Air Force Col. William W. “Billy” Francis II, director of FSU’s newly established Veterans Center, had the chance to observe Lyon’s enthusiasm and hard work up close.
“I was very happy for Jared . . . one of the most satisfying emotions in life is to see someone receive recognition/reward for outstanding achievement,” Francis said. “Jared and the Collegiate Veterans Association blazed new trails for student-veterans this year, and their work culminated in his recognition as the most outstanding student-veteran in the United States.”
Lyon, 29, who is graduating from Florida State this week with a degree in interdisciplinary social science, served in the Navy from 2001 to 2005 as a submariner and diver on multiple deployments.
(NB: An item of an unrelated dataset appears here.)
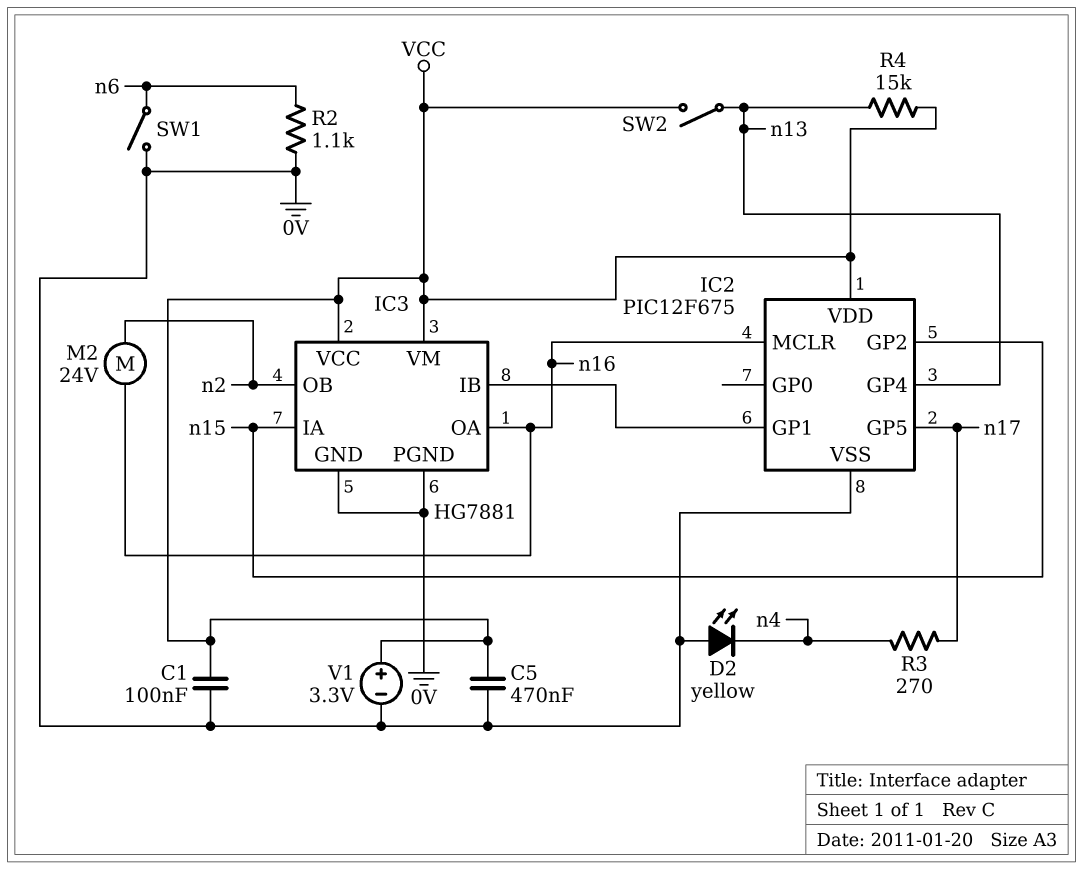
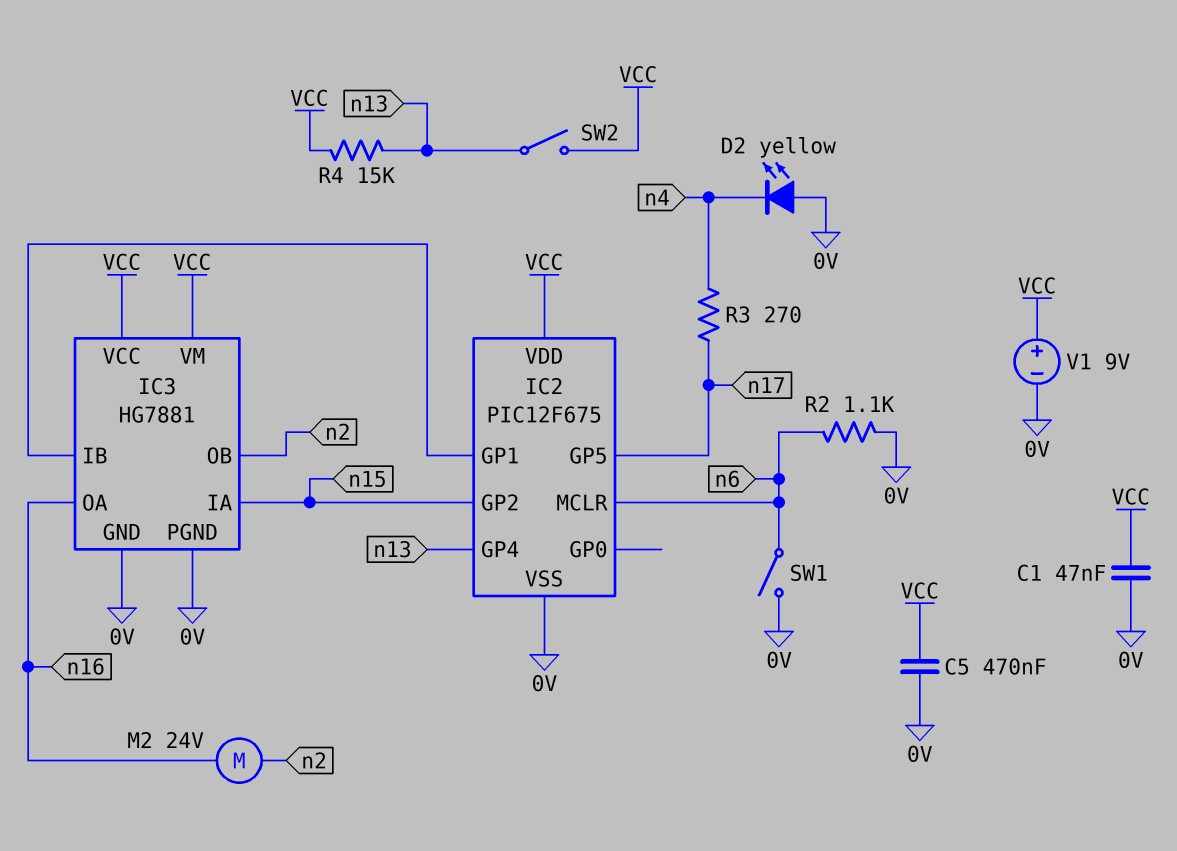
C1: 100nF (0V, VCC) -> 47nF (0V, VCC)
IC2 pin MCLR: n16 -> n6
V1: 3.3V (plus VCC, minus 0V) -> 9V (plus VCC, minus 0V)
After leaving the Navy in 2005 with an honorable discharge, he went to work for Northrop Grumman Corp. in Melbourne, Fla., as an electronic systems administrator while completing his associate degree at Brevard Community College. Lyon then worked as the manager of Florida operations for the Major League Baseball team the Washington Nationals for three seasons before leaving to continue his education at Florida State.
In addition to serving as president of FSU’s Collegiate Veterans Association, Lyon is president of the Sigma Phi Epsilonmen’s fraternity, a Garnet and Gold Scholar, a Ruck Scholar, a Seminole Torchbearer, co-chairman of the Student Veteran Film Fest Planning Committee, and a voting member on Florida State’s Veteran Center Advisory Board. He also served on the FSU Veterans Center Director Search Committee, serves as surgeon of District 2 for the Florida Department of Veterans of Foreign Wars, and is the junior vice commander for Veterans of Foreign Wars Post 3308 in Tallahassee.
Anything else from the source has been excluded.